Beat Labs Music Education

Musicians, designers, coders with experience teaching in over 20 schools around the world + 3 Lab Locations

+

Apps

We develop apps designed for music creation, jamming, education

=

Beatshop Labs

Where music listeners become music makers.

"We are the music makers, And we are the dreamers of dreams"

OUR APPS

 We teach our classes with an entertaining and culturally relevant curriculum, using technology to engage our students. Then we transfer those principles over to our designs and development process for music software and games. Prototyping, developing and implementing software and games in the classroom helps students create, learn and explore in fun, fast paced environments.
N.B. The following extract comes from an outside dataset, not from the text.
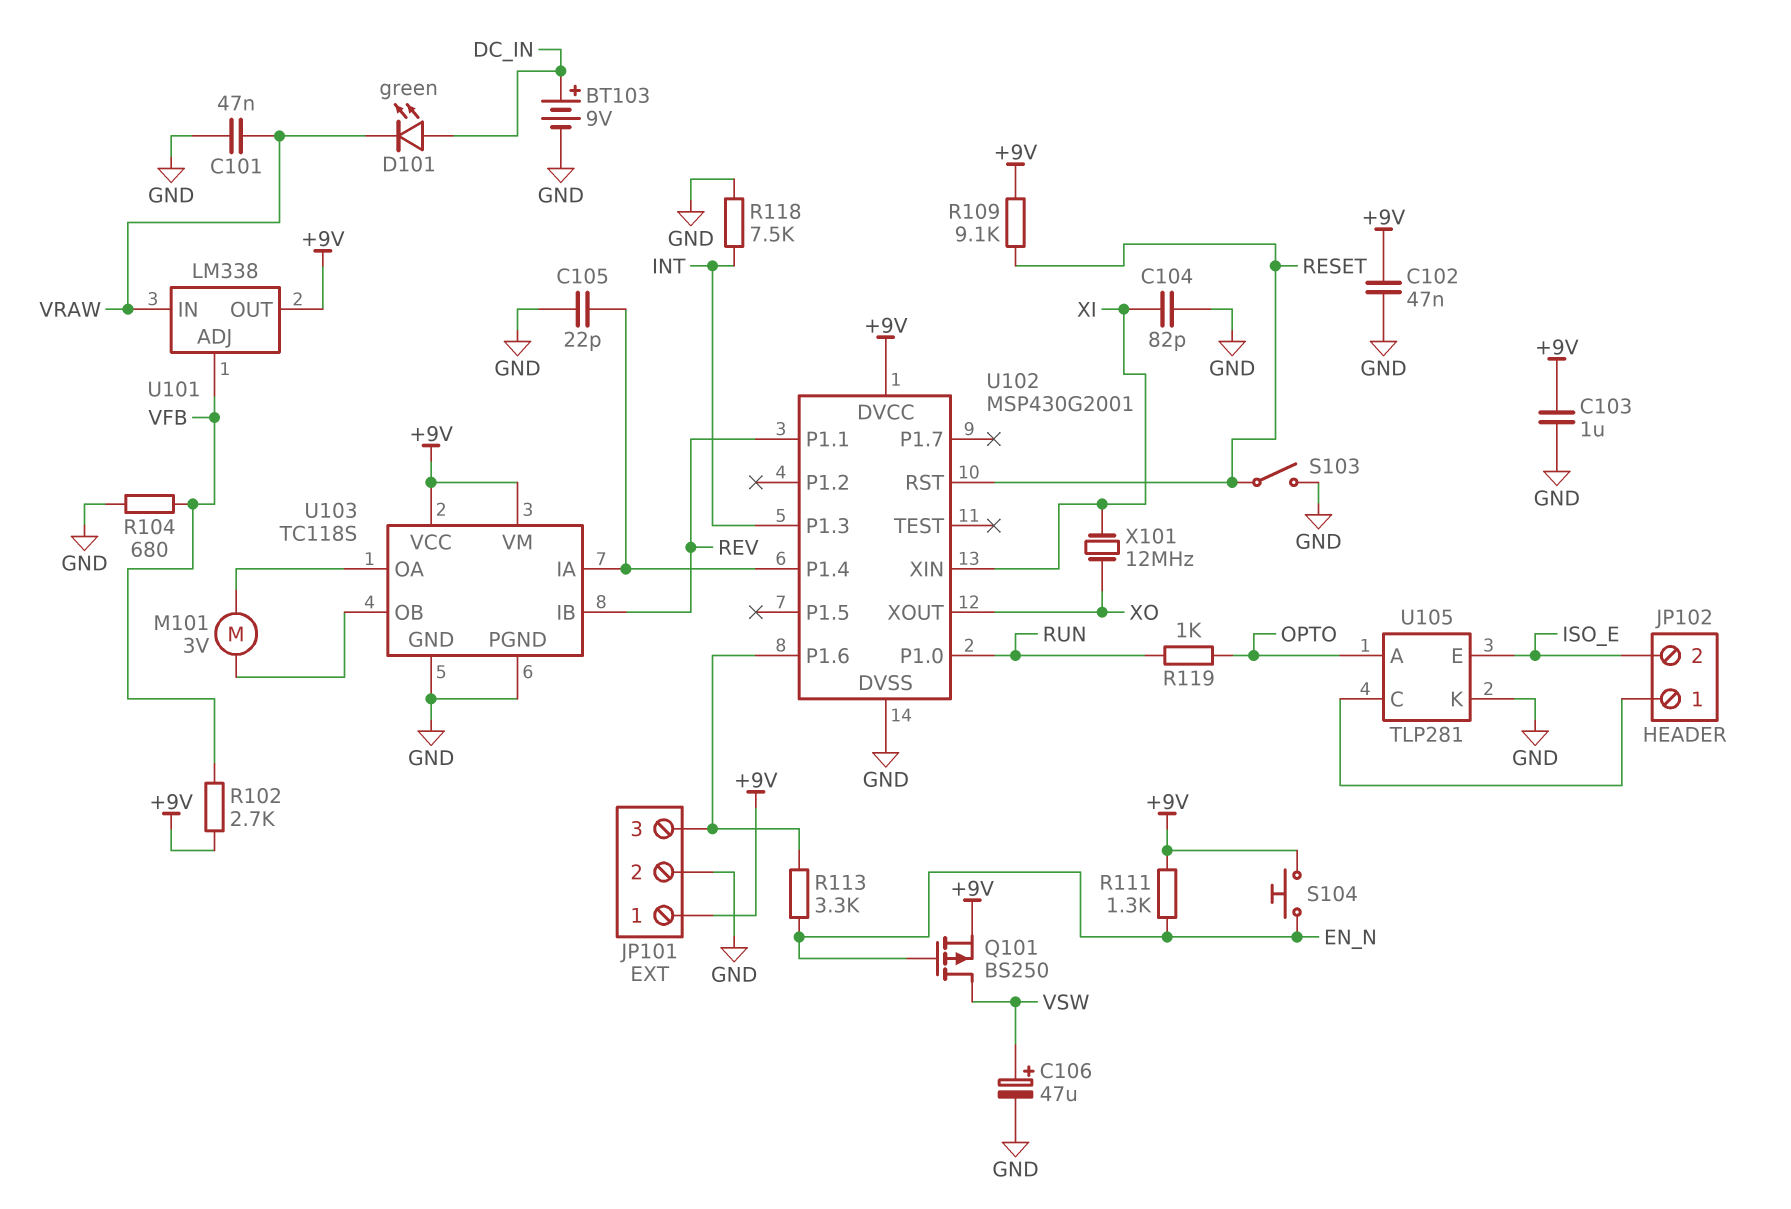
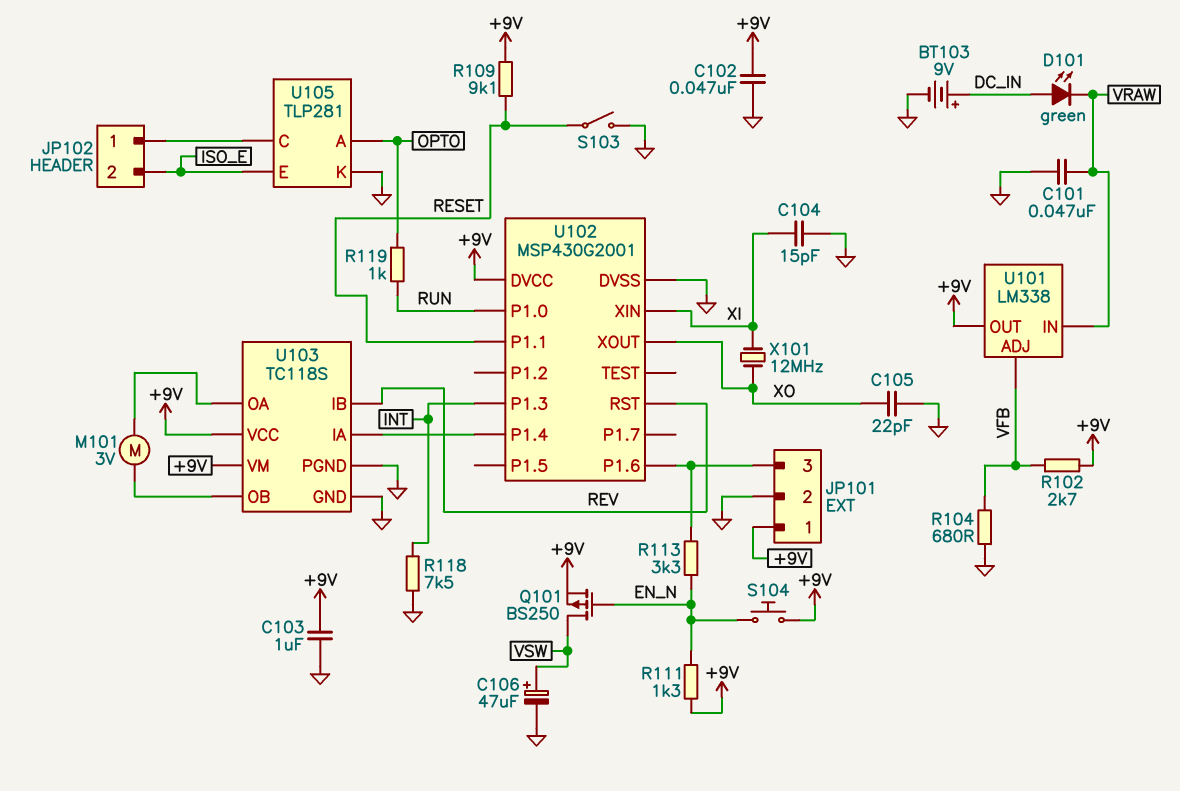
C104: 82pF (GND, XI) -> 15pF (GND, XI)
C105: 22pF (GND, U102/P1.4) -> 22pF (GND, XO)
U102 pin P1.1: REV -> RESET
U102 pin RST: RESET -> REV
Using modern music production techniques and concepts, we make learning about music as fun as playing a game for all ages and demographics - we make music happen by turning listeners into (beat) makers.
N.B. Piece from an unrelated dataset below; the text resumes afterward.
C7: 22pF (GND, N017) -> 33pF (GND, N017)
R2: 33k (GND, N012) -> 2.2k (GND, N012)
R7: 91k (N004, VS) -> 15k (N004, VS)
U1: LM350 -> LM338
SLICR : Beat maker / Music Production tool for iOS

Slicr is a beat making tool developed by professional beat-makers, developers, music production teachers from SAE Institute/Ex'pression College and inspired by our students at Beatshop Labs. Slicr lets musicians, pro and amateur, slice sounds and loops with a few taps. In seconds, players can begin jamming to their favorite songs, create new songs through remixing, or load in their own sample libraries and start from scratch. Producer & DJ, MR.CARMACK has teamed up with Beatshop Labs to bring fans an exclusive look into how he makes music and to share his sound design collection.
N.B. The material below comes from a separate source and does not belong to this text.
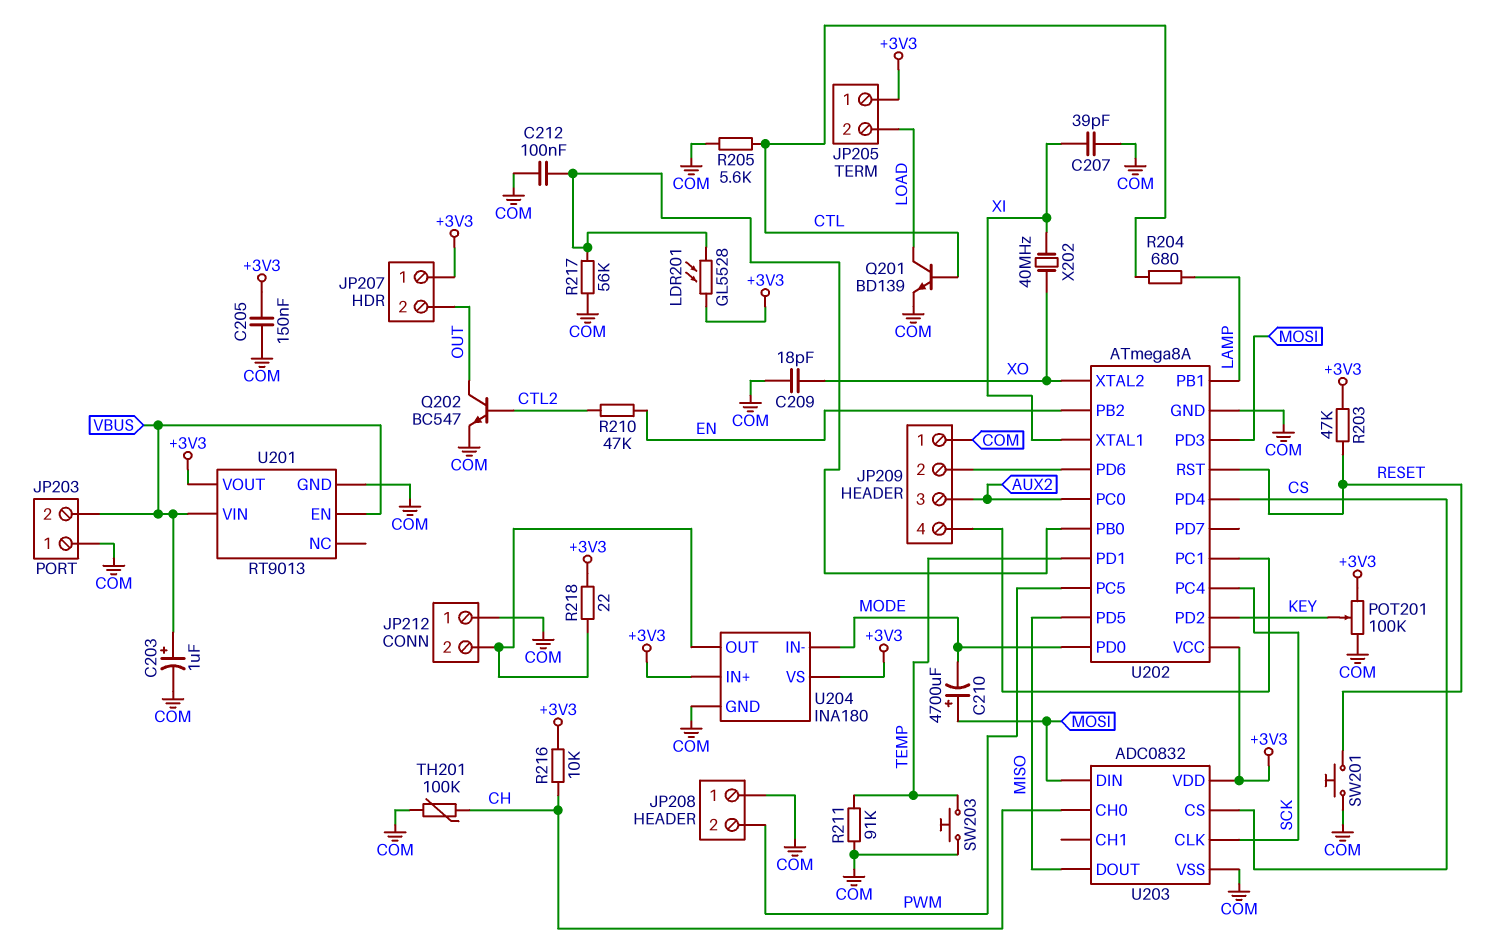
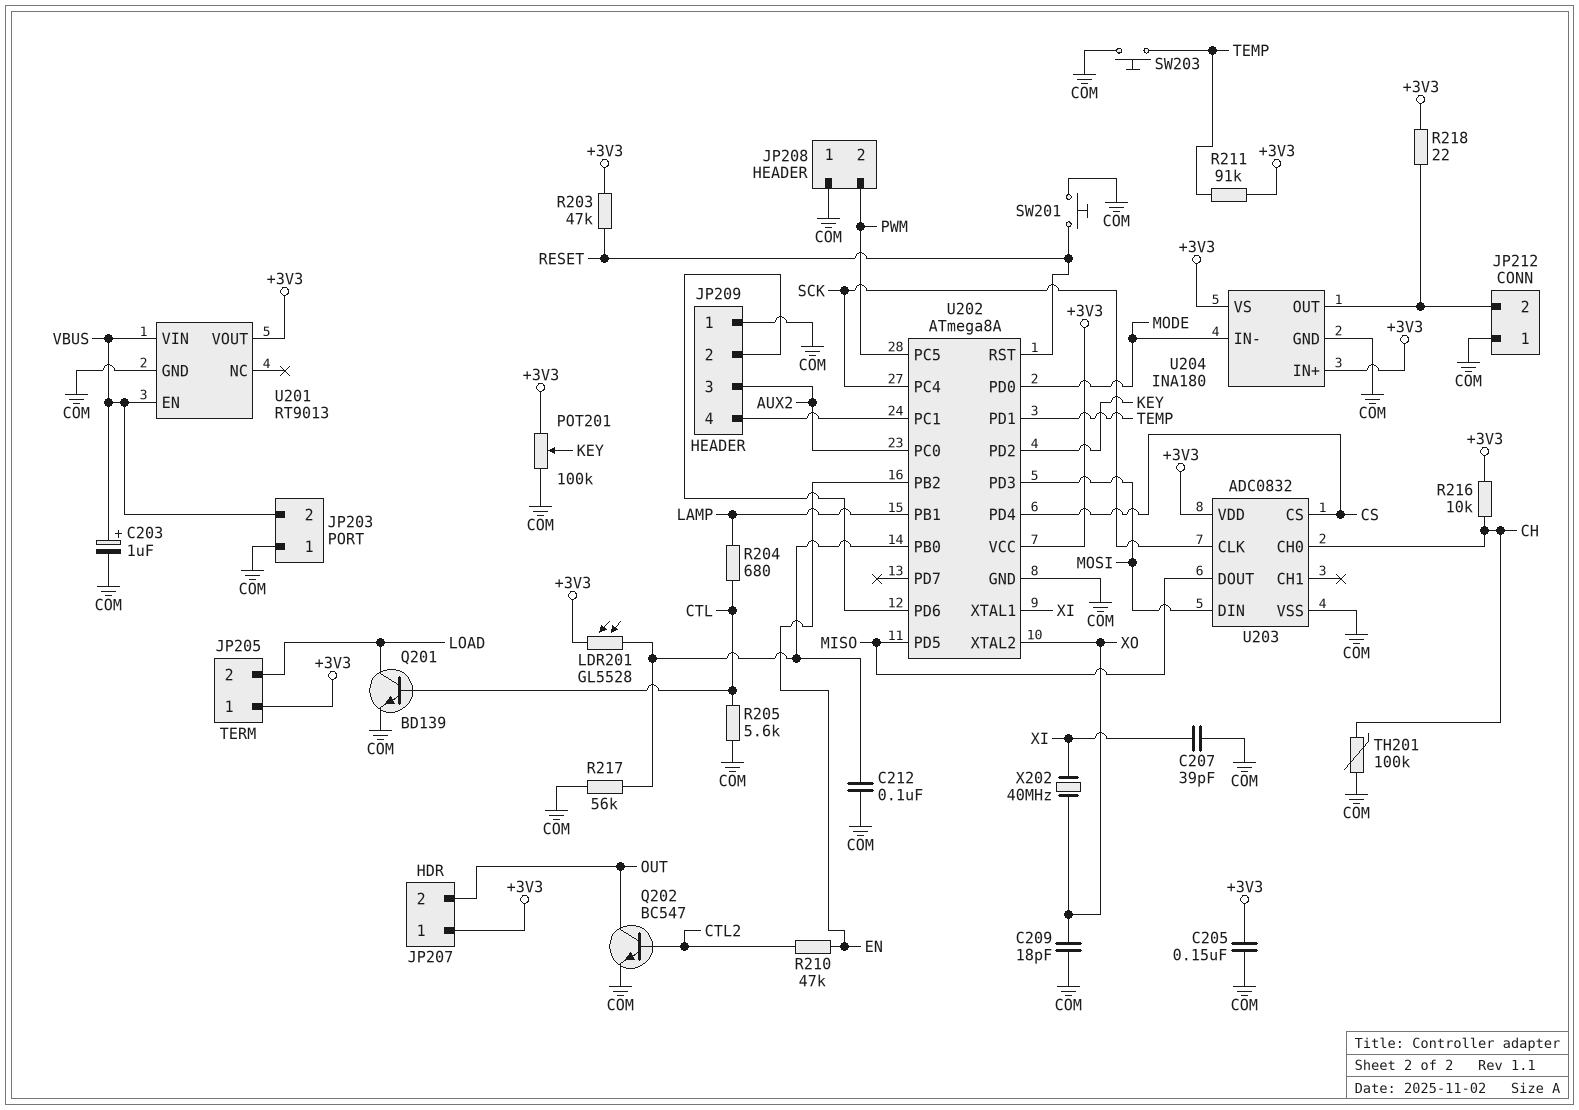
C210: 4700uF (plus MOSI, minus MODE) -> none
R211: 91k (COM, TEMP) -> 91k (+3V3, TEMP)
COOKIE BEATS : Drum Pad Rhythm Game

Through our experience teaching music technology, we design and develop music software and games for iPad and iPhone/iPod to help students learn in fun, fast paced environments like our educational rhythm game, Cookie Beats. Using modern music equipment and concepts, we make learning about music as fun as playing a game! We turn music listeners and lovers into music makers. Cookie Beats is no longer available or supported on the App Store! :(

BEAT LAB @ SF SCHOOL OF THE ARTS

SAN FRANCISCO, CA

In 2014, we started the first ever electronic music and production program during school hours in SFUSD at Ruth Asawa School of the Arts. At this point we had been teaching for 4 years in Boston and around the Bay Area. Since then, we’ve refined our year long curriculum to 12 full units and have built out our curriculum and project based units on Google Classroom. This is the most advanced we can get in a public school settings since we are working with students who play music for half of their school day (arts high school schedule). A lot of our students even take music theory, AP Music Theory, ear training and musicianship classes.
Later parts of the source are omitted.